T2W sequences depend on transverse relaxation and can be obtained as spin-echo, fast spin-echo, or single–shot fast spin echo (SSFSE). SSFSE is low temporal resolution but comprise of a single-breath-held acquisition. Inversion recovery or black blood sequences can be obtained to differentiate moving protons such as in blood. Water density fluid, fat, and blood can appear hyperintense on such sequences. Mediastinal invasion from paracardiac tumors can be assessed by evaluating fat planes adjacent to cardiovascular structures [Figure 7], Lung cancer T2W coronal image]. To identify intact fat planes, it is imperative not to use fat suppression for such an indication. Intact and smooth fat, low-signal line between the tumor and the contact structure, and absence of tumor protrusion into the contact structure, is suggestive of absence of invasion. Capsule of cystic mediastinal lesions can be assessed on T2-weighted sequence as low-signal intensity rim measuring <2 mm. Similarly, septa are also typically <2 mm in thickness.[19] Heavily T2W sequences have been used to differentiate fluid containing lesions such as hepatic cysts from adenoma.[20] Fluid attenuation inversion recovery using a half Fourier single shot spin echo has been used in the abdominal imaging for MR Cholangiopancreatography. It has also been used to confirm fluid attenuation in hepatic cysts, thus helping in differentiation from hemangioma[21],[22] without the use of i.v contrast. In our experience, nonsolid benign mediastinal lesions such as pericardial cysts [Figure 8], fluid in pericardial recesses [Figure 9], and simple thymic cyst [Figure 10] also appear homogenously hyperintense on such a heavily T2-weighted sequence.

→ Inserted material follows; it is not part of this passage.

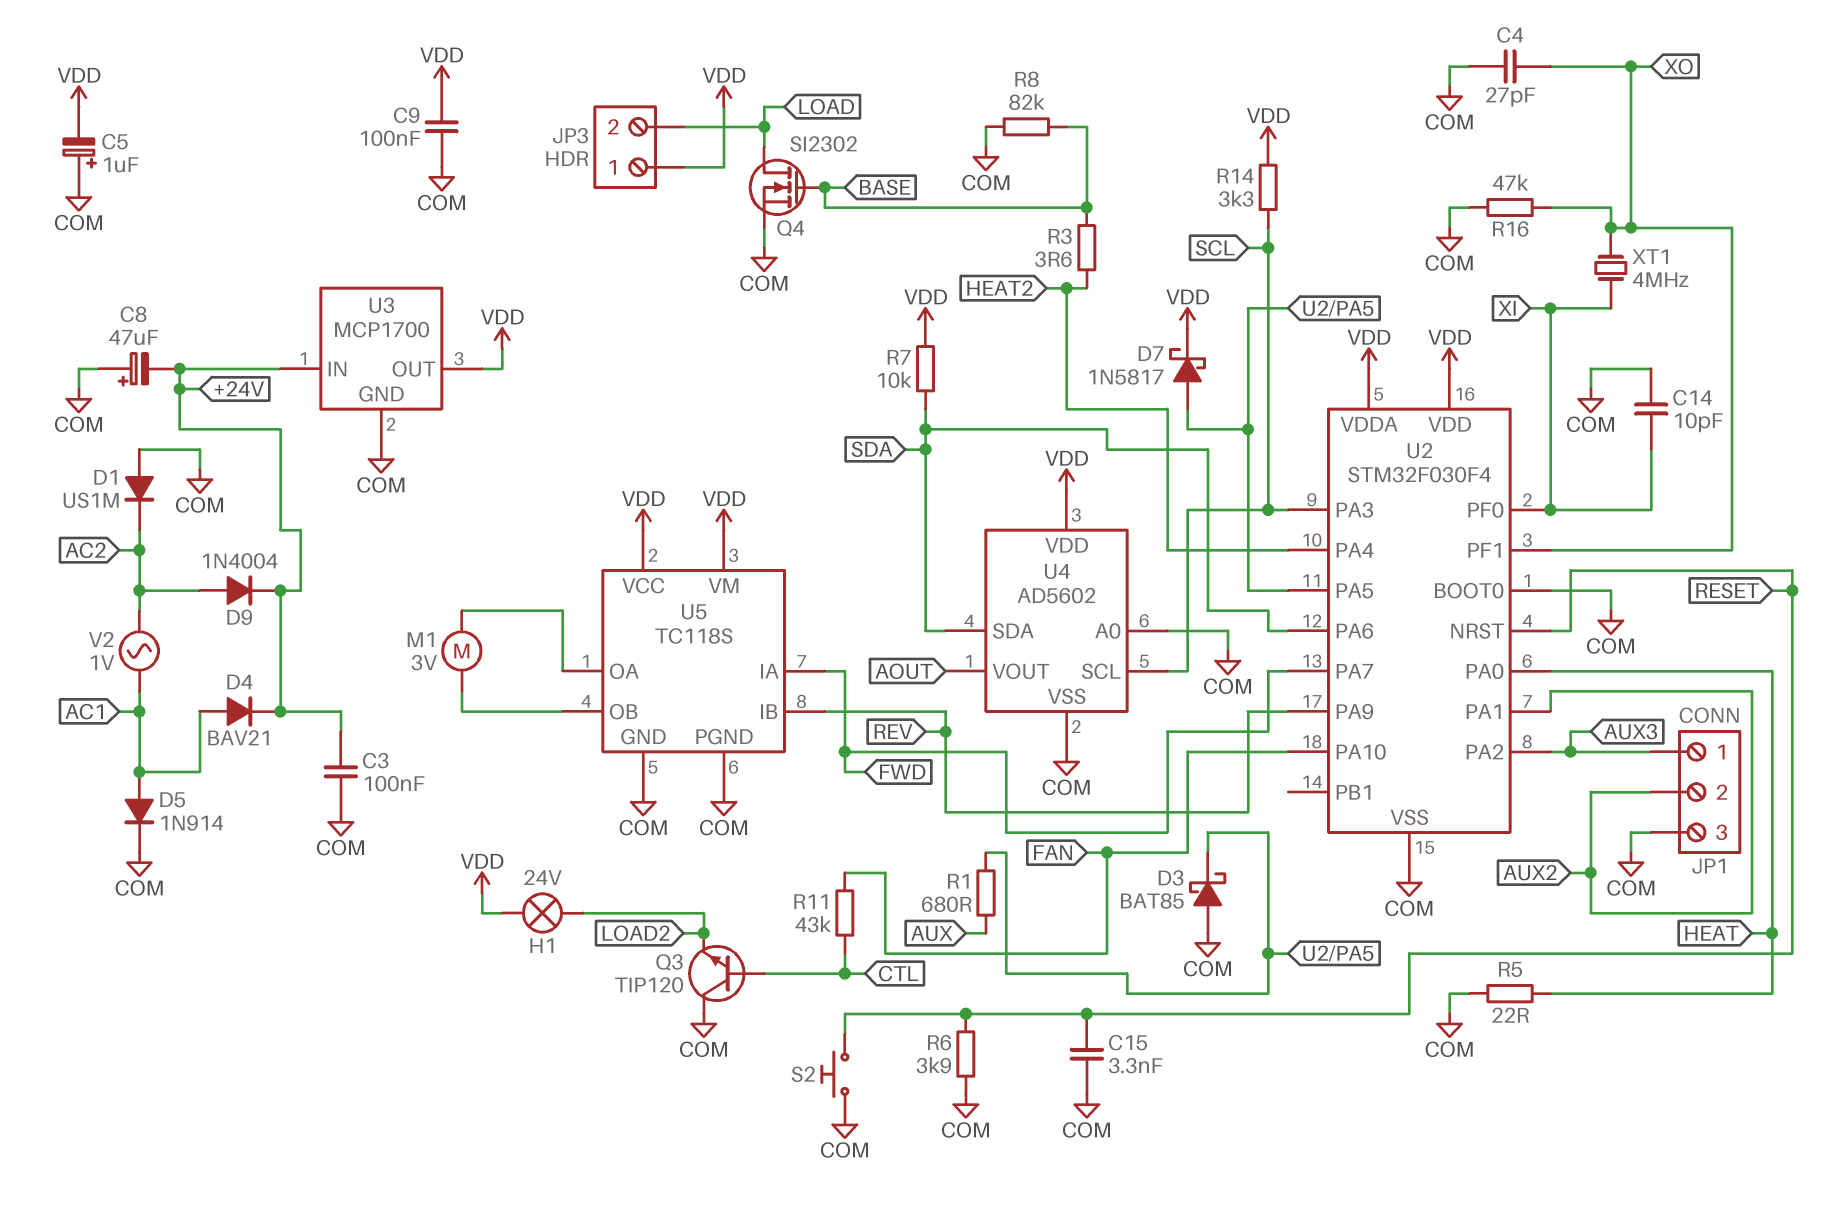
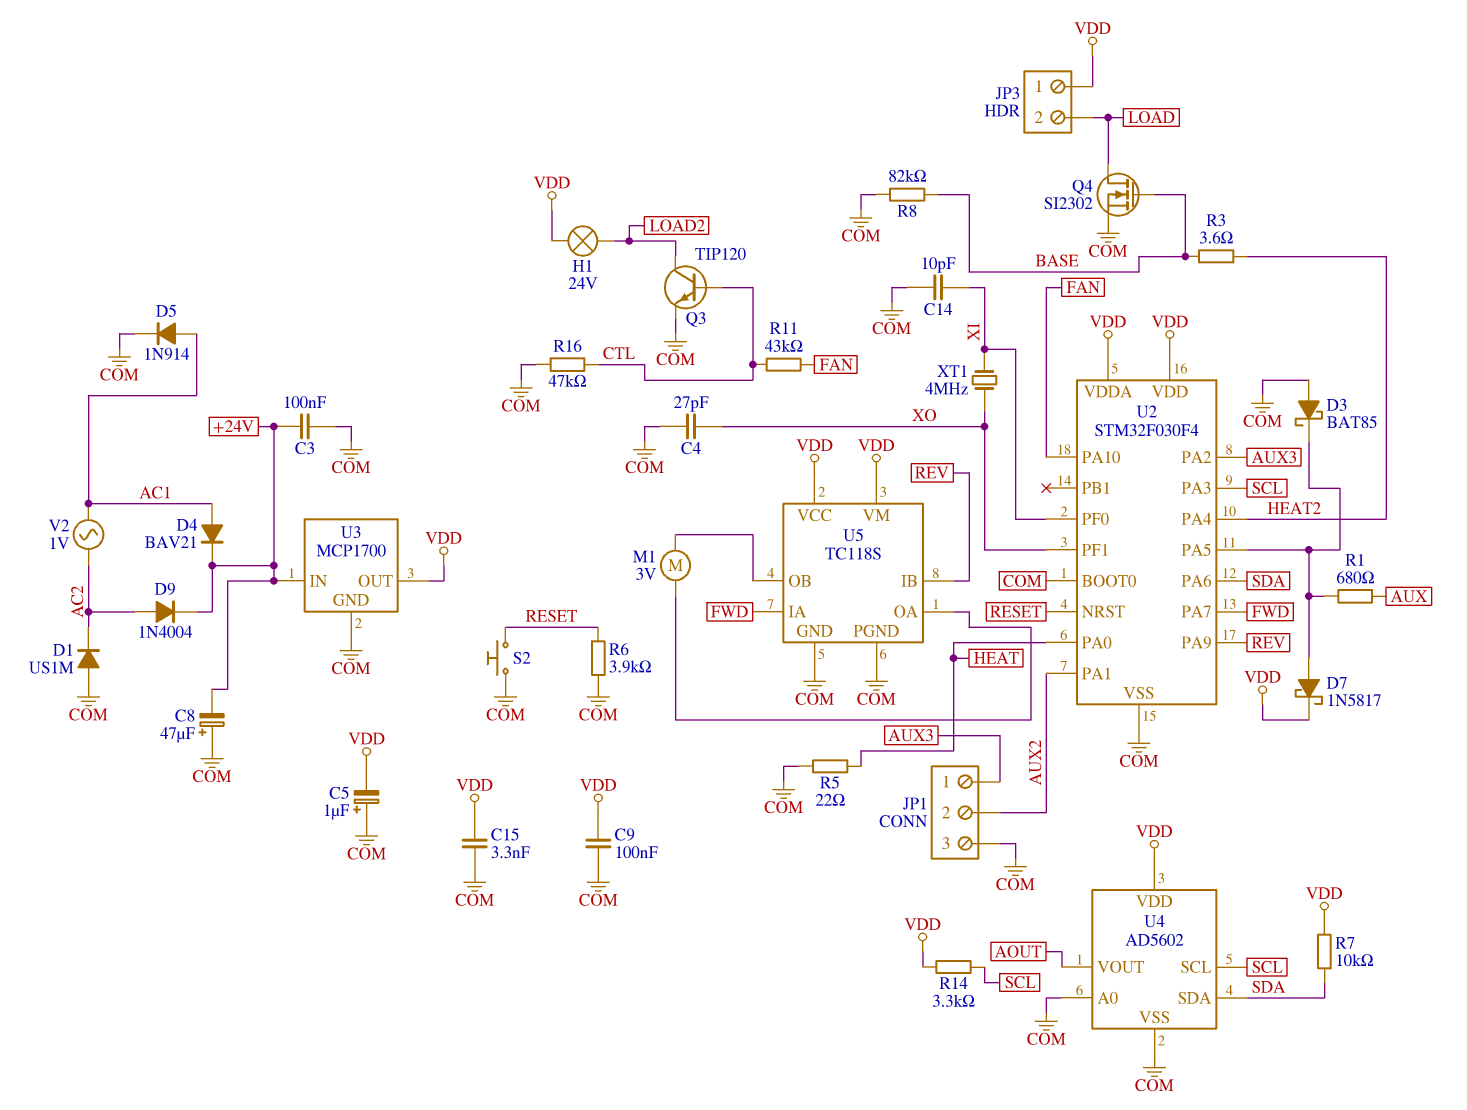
C15: 3.3nF (COM, RESET) -> 3.3nF (COM, VDD)
Q3: NPN TIP120 (B CTL, C COM, E LOAD2) -> NPN TIP120 (B CTL, C LOAD2, E COM)
R16: 47k (COM, XO) -> 47k (COM, CTL)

Figure 7: A 60-year-old patient with newly diagnosed lung cancer. Contrast-enhanced computed tomography (a) demonstrates a right hilar mass with computed tomography findings suggestive of pericardial invasion. In addition is there cardiac invasion also? T2 image without fat suppression (b) demonstrates loss of fat plane between the lesion and pericardium and let atrium (white arrow). Steady state-free precession image (c) demonstrates direct invasion of the left atria, which was not very obvious on computed tomography. Cine steady state-free precession demonstrated the absence of the sliding sign confirming left atrial invasion.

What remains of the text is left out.